Friday, October 02, 2009

SERENDIPITY II

Here’s another one of the those happy coincidences. Once again it starts with a book, Schultz and Peanuts by David Michaelis. First serendipity was discovering a biography of Peanuts creator Charles “Sparky” Schultz. Second serendipity was only paying $6.98 for a $34.95 book. Books at a big discount are always much better.

So I am reading through the first chapters about the early life of Schultz. There is some good insight into his personality and experience and recognition of the way his life projected itself into the cartoon strips. Probably the most notable element (other than the name “Charles”) is that Charlie Brown’s father was a barber like Schulz’s father.

About eighty pages in there are photographs.



One small snapshot shows Schultz (left) in the army with two of his buddies, Marvin Tack (center) and Larry Payne (right). That’s funny, I thought to myself. I once knew a Marvin Tack. I squinted at the picture–the faces are about 1/8th inch high in the book–and decide it was possible, barely, that this could be the Marvin Tack I knew. I turned to the index and find the one page in the text that refers to Marvin Tack. It is 1943. Schultz is at Camp Campbell in Kentucky where he knew no one.


Michaelis recounts a story. “One morning at revile, he made a friend: ‘I looked across the barracks, and there was a blond kid, and the kid smiled at me, and we said good morning. His name was Marvin Tack, and he was from a small town in Minnesota, and he was a very strong Lutheran boy–a very decent kid.’ During the ten-minutes in training sessions, Schultz and Tack would sit together and talk about their lives as they imagined them in the future–Schultz in cartooning, Tack in the ministry.” After a while Schultz and would be joined by a third Minnesotan, Larry Payne. Schultz would eventually Schultz would lose track of the two of them but he always believed “the bond formed among the three Minnesotans, rooted in common values and a shared moral code, had helped him get through infantry training” (p. 133).

No question about it.
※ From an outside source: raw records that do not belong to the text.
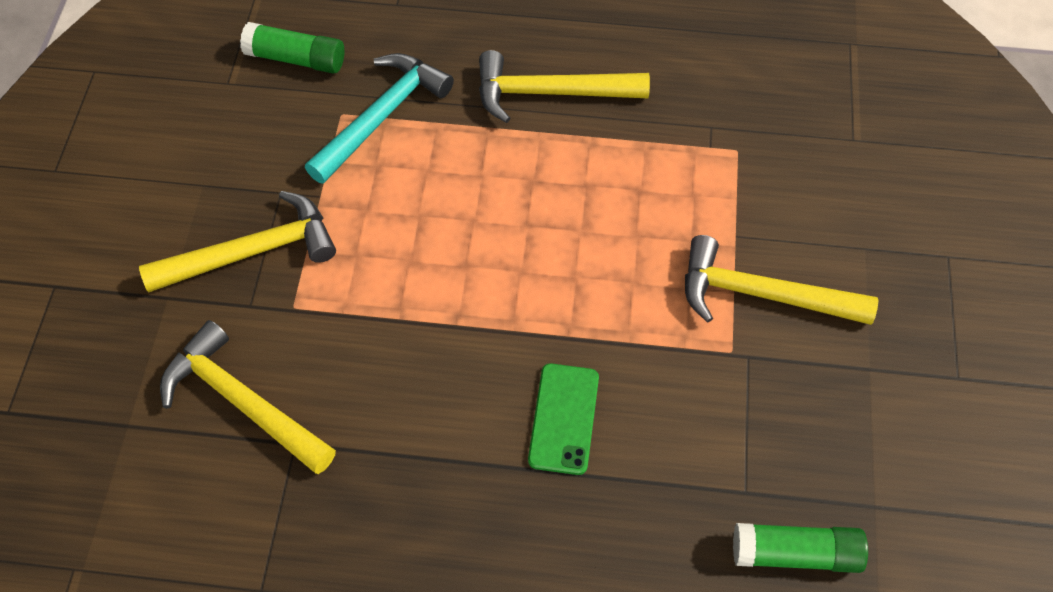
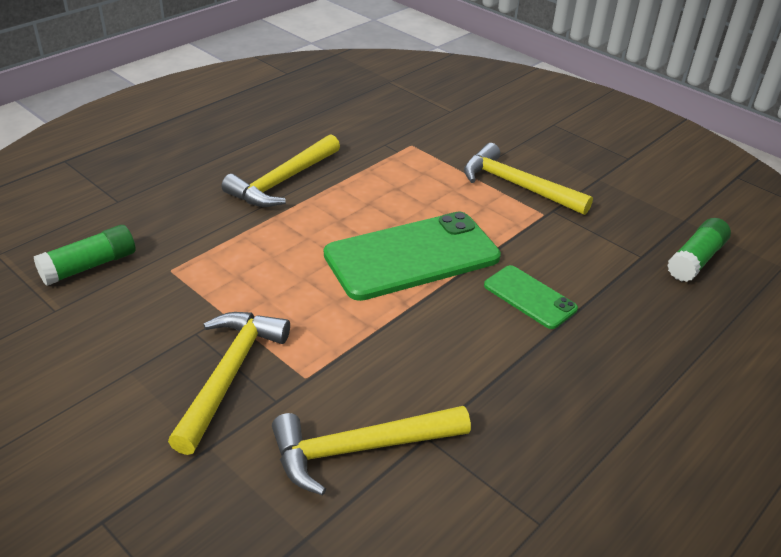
camera: 55 degrees left, 20 degrees down
(382, 116) = (200, 253): turquoise hammer -> none
(534, 277) = (412, 256): none -> green phone
(761, 295) = (517, 186): yellow hammer -> yellow hammer turned 75 degrees clockwise

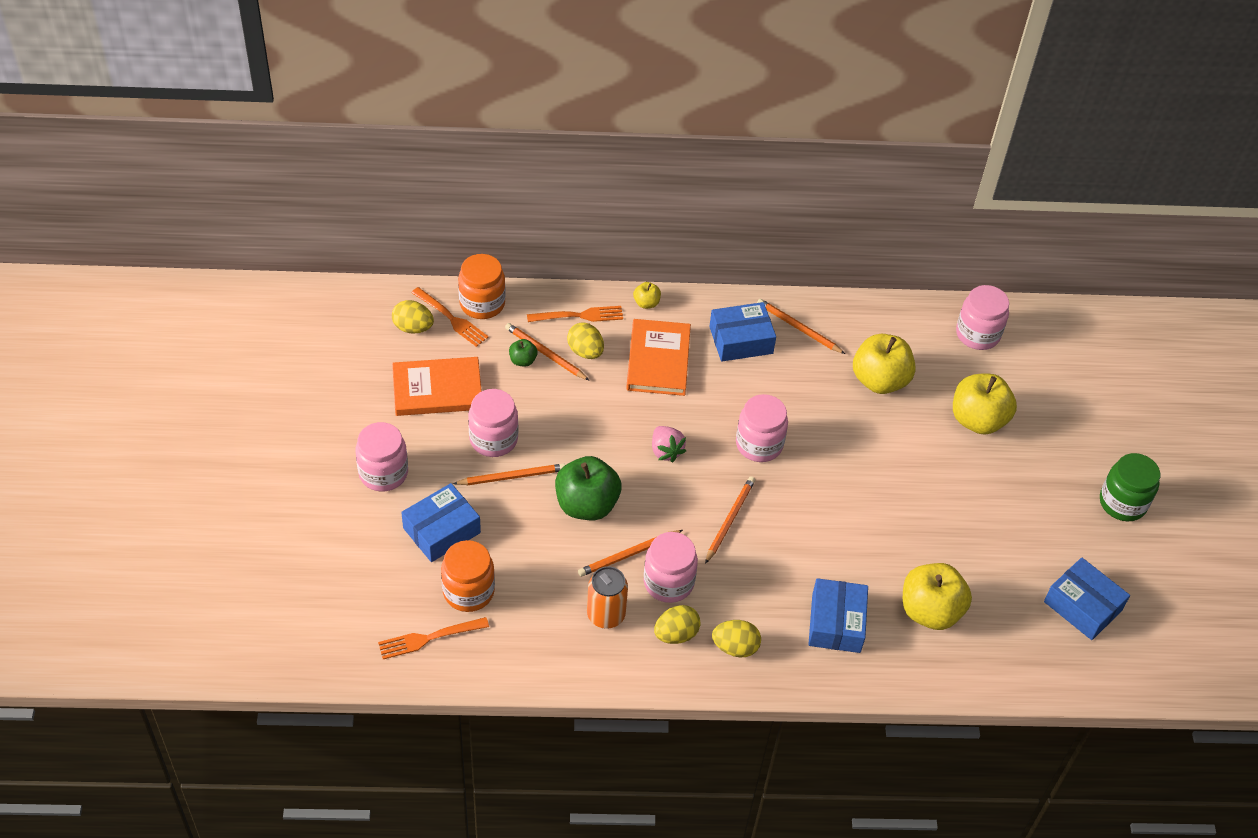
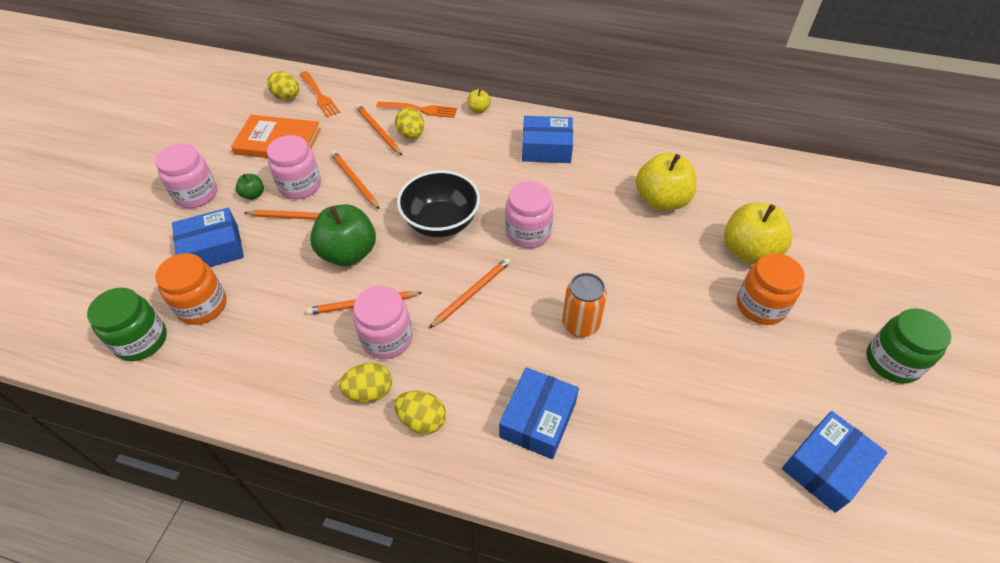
camera: 20 degrees right, 0 degrees up
(429, 638) = (141, 340): orange fork -> green jar
(482, 304) = (349, 90): orange jar -> orange jar (760, 306)
(523, 360) = (357, 133): green apple -> green apple (253, 195)
(606, 615) = (312, 356): orange can -> orange can (580, 324)
(658, 360) = (469, 151): orange book -> none
(666, 451) = (441, 222): pink strawberry -> black bowl
(798, 328) = (601, 147): orange pencil -> orange pencil (354, 181)
(930, 611) = (645, 431): yellow apple -> none
(977, 334) = (766, 179): pink jar -> none
(1082, 606) = (826, 467): blue box -> blue box turned 75 degrees clockwise

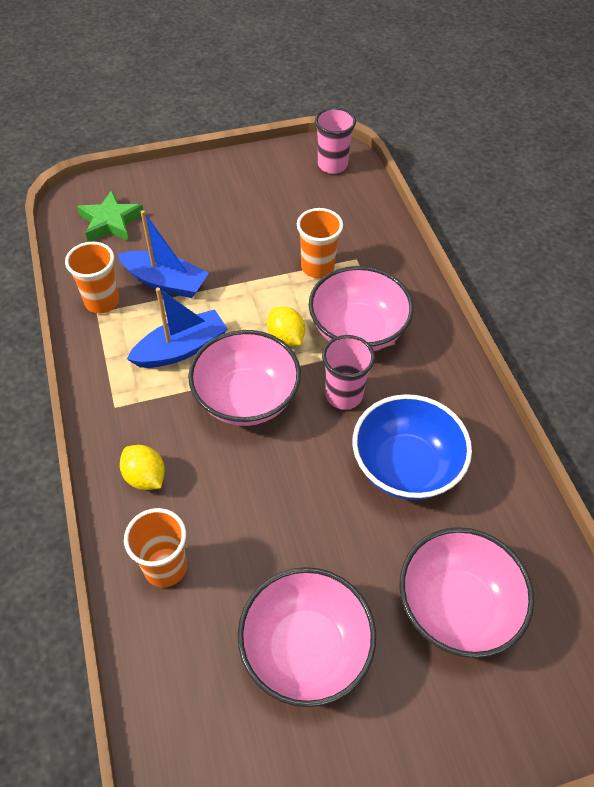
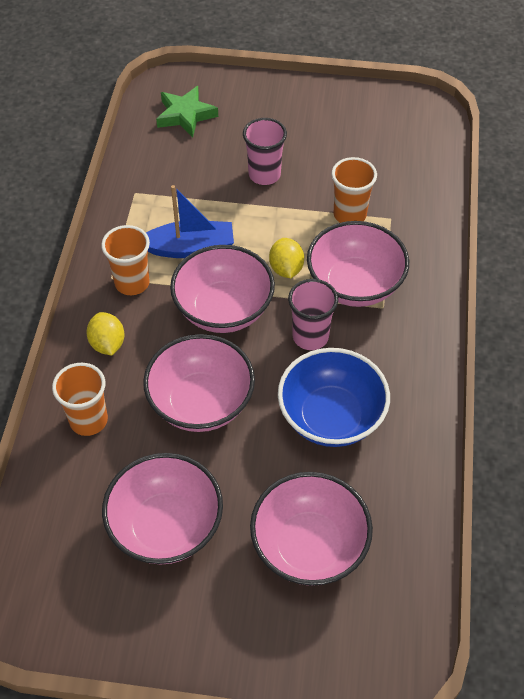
camera: 25 degrees right, 0 degrees up
(102, 302) = (144, 185): orange cup -> orange cup (132, 283)
(165, 282) = (206, 184): blue boat -> none
(273, 502) = (201, 403): none -> pink bowl
(332, 165) = (418, 121): pink cup -> pink cup (264, 175)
This Marvin Tack, friend of Charles Schultz, was the same Pastor Marvin Tack I knew in the late 60s and most of the 70s. Marvin Tack was pastor of St. Andrews Evangelical Lutheran Church in Chicago from 1967 to 1980. This was where my aunt and uncle and cousins attended. I sometimes attended his church, occasionally sang in the choir, I even preached for him once and performed the first Baptism of my career at his church by is generous consent. Pastor Tack spend most of his years of ministry as a missionary in Japan (1952-1967). You can find his name frequently in the annals of the Lutheran Church in Japan.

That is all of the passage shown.